Major League Baseball stupidly falls for Democrats’ partisan game

Maybe it’s not proper to scorn Major League Baseball for its decision to move the All-Star Game from Georgia to Colorado for political reasons. Perhaps the more fitting reactions are mockery and pity.

There’s no defense for MLB’s action pulling the All-Star Game out of Georgia. A corporation based in New York, which has more restrictive voting laws than Georgia’s, has moved the Midsummer Classic to Colorado, which, like Georgia, has the supposedly objectionable voter ID requirement. It did so at the request of President Joe Biden, who is from Delaware, which also has more restrictive voting laws than Georgia. Why? Because Georgia passed a bill that generally expanded access to voting.

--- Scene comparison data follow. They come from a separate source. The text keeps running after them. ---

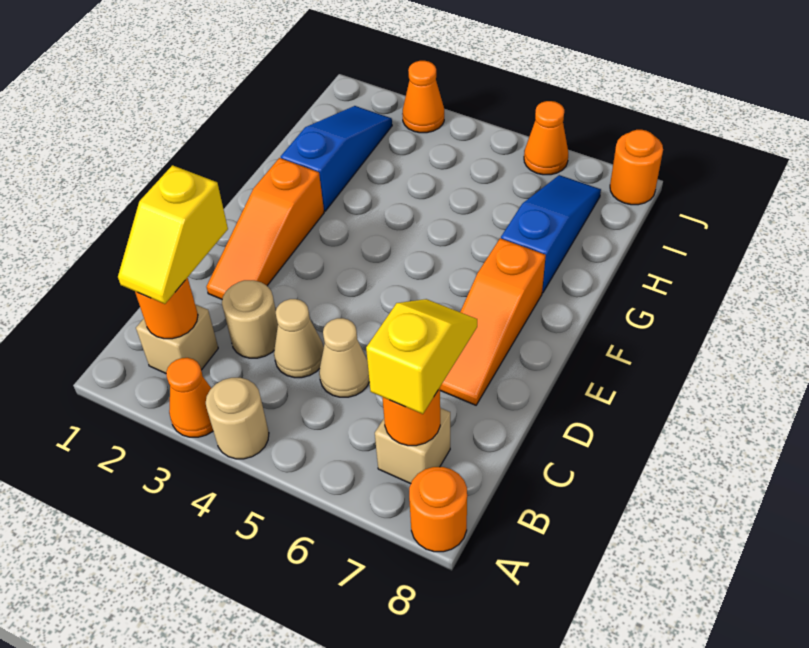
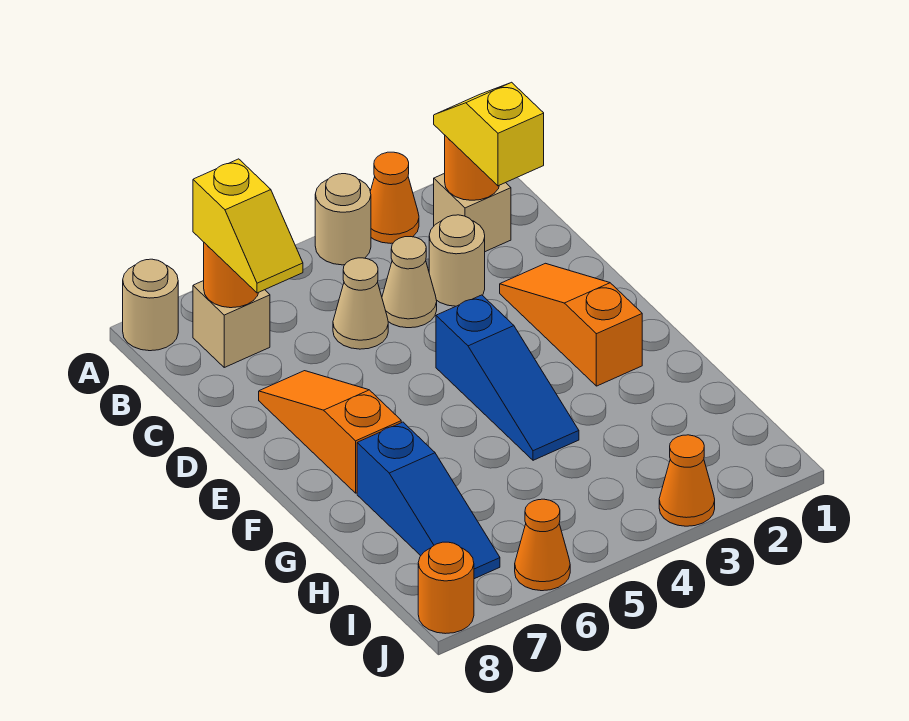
orange round brick A8 level 1 -> tan round brick A8 level 1
blue slope G2:I2 level 1 top G -> blue slope E4:G4 level 1 top E

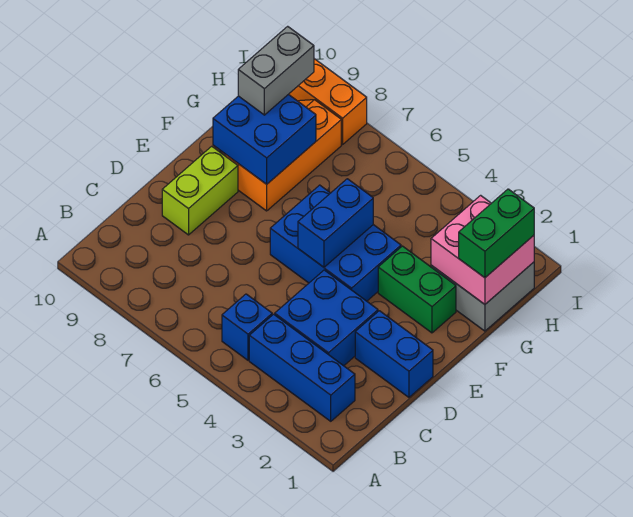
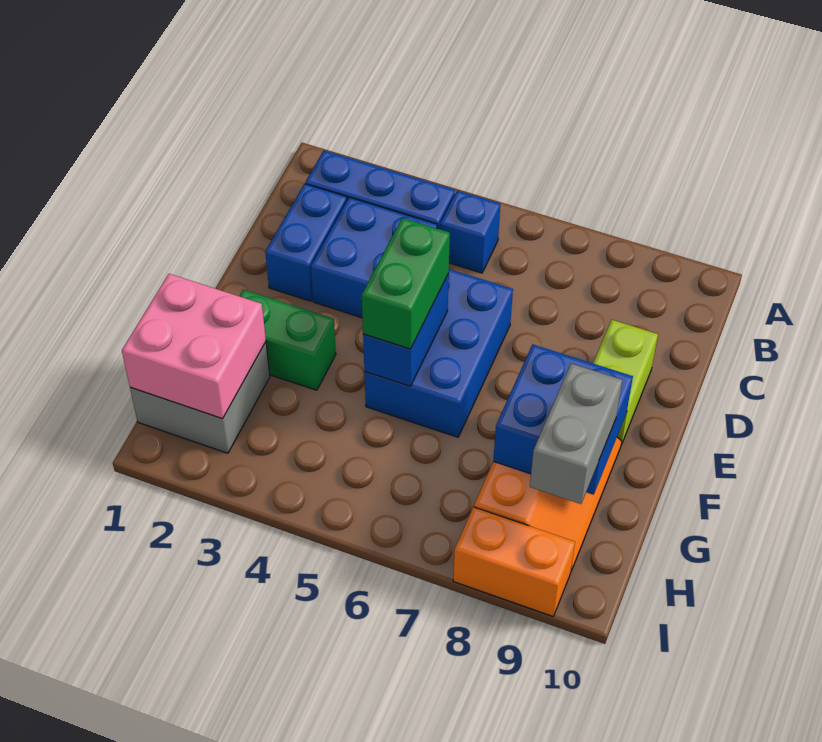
blue brick D1:D2 level 1 -> blue brick C2:D2 level 1
blue brick E4:F6 level 1 -> blue brick D5:F6 level 1
green brick G1:H1 level 3 -> green brick E5:F5 level 3

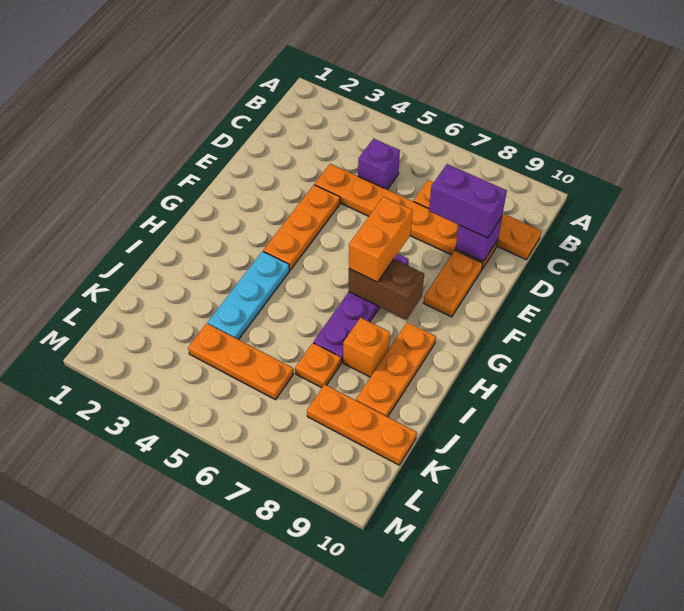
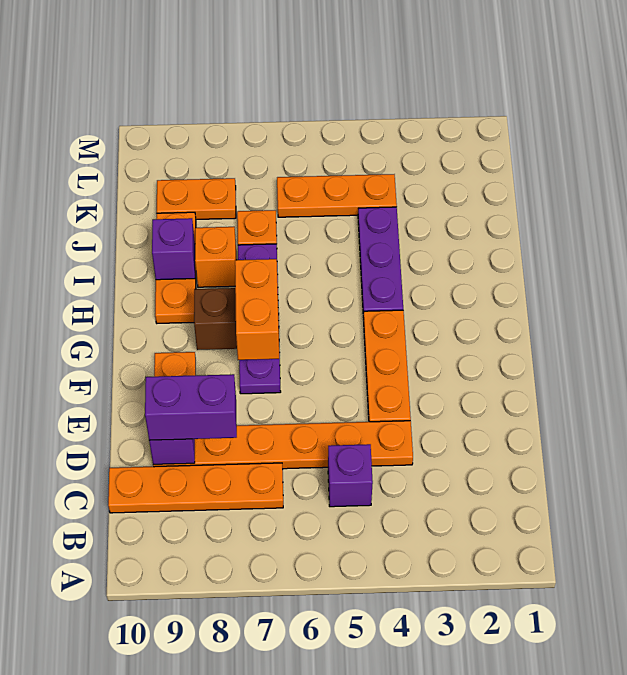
cyan plate H4:J4 level 1 -> purple plate H4:J4 level 1
none -> purple brick I9 level 2
orange plate K8:K10 level 1 -> orange plate K8:K9 level 1

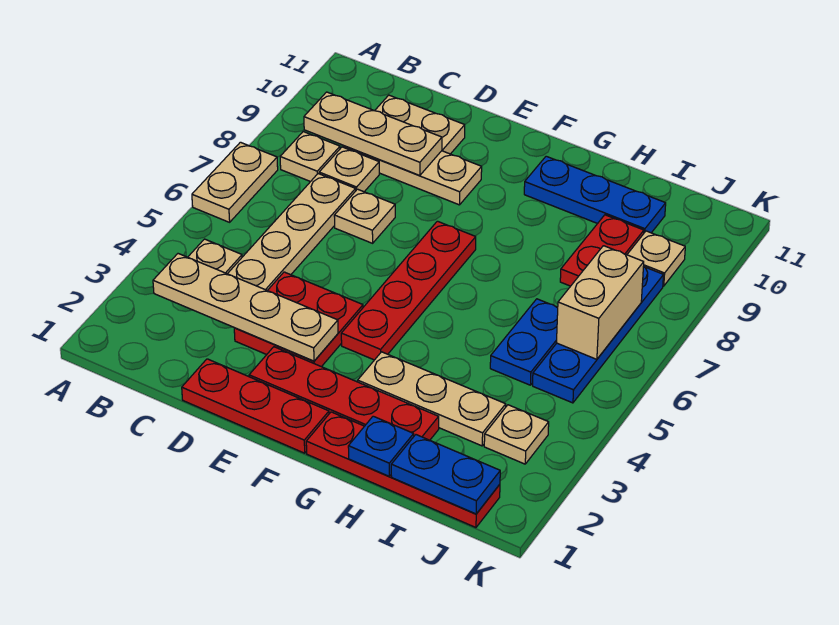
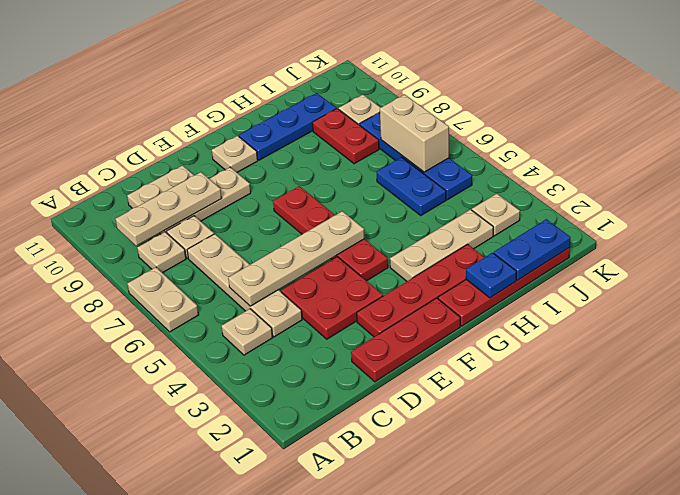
tan plate B3:E3 level 2 -> tan plate C5:F5 level 2
tan plate D7 level 1 -> tan plate F10 level 1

As Gov. Brian Kemp pointed out, when MLB issued its anti-Georgia announcement, the league didn’t bother to cite a single provision of the law it was supposedly objecting to. That’s easy to explain: MLB doesn’t actually care that much about voting laws — otherwise, it wouldn’t have its headquarters in New York.

What Major League Baseball wanted was a cheap and easy way of getting credit for being socially responsible. “Fighting for social change” is the generic term spouted by the advocates of Woke Capital, as if this were another civil rights era, and the “social changers” were clearly on the right side of history.

But the fights at the center of the Great Awokening are not simple fights about progress, rights, or equality. Half of the causes here are radical culture war offensives aimed at undermining the foundations of human culture. The other half are simple partisan power grabs, as in this case.

When MLB, Delta, Coca-Cola, and other big companies sidle up to these causes, they are either picking the wrong side in a civilizational struggle or else taking sides in naked partisan wrangling that has no socially redemptive value.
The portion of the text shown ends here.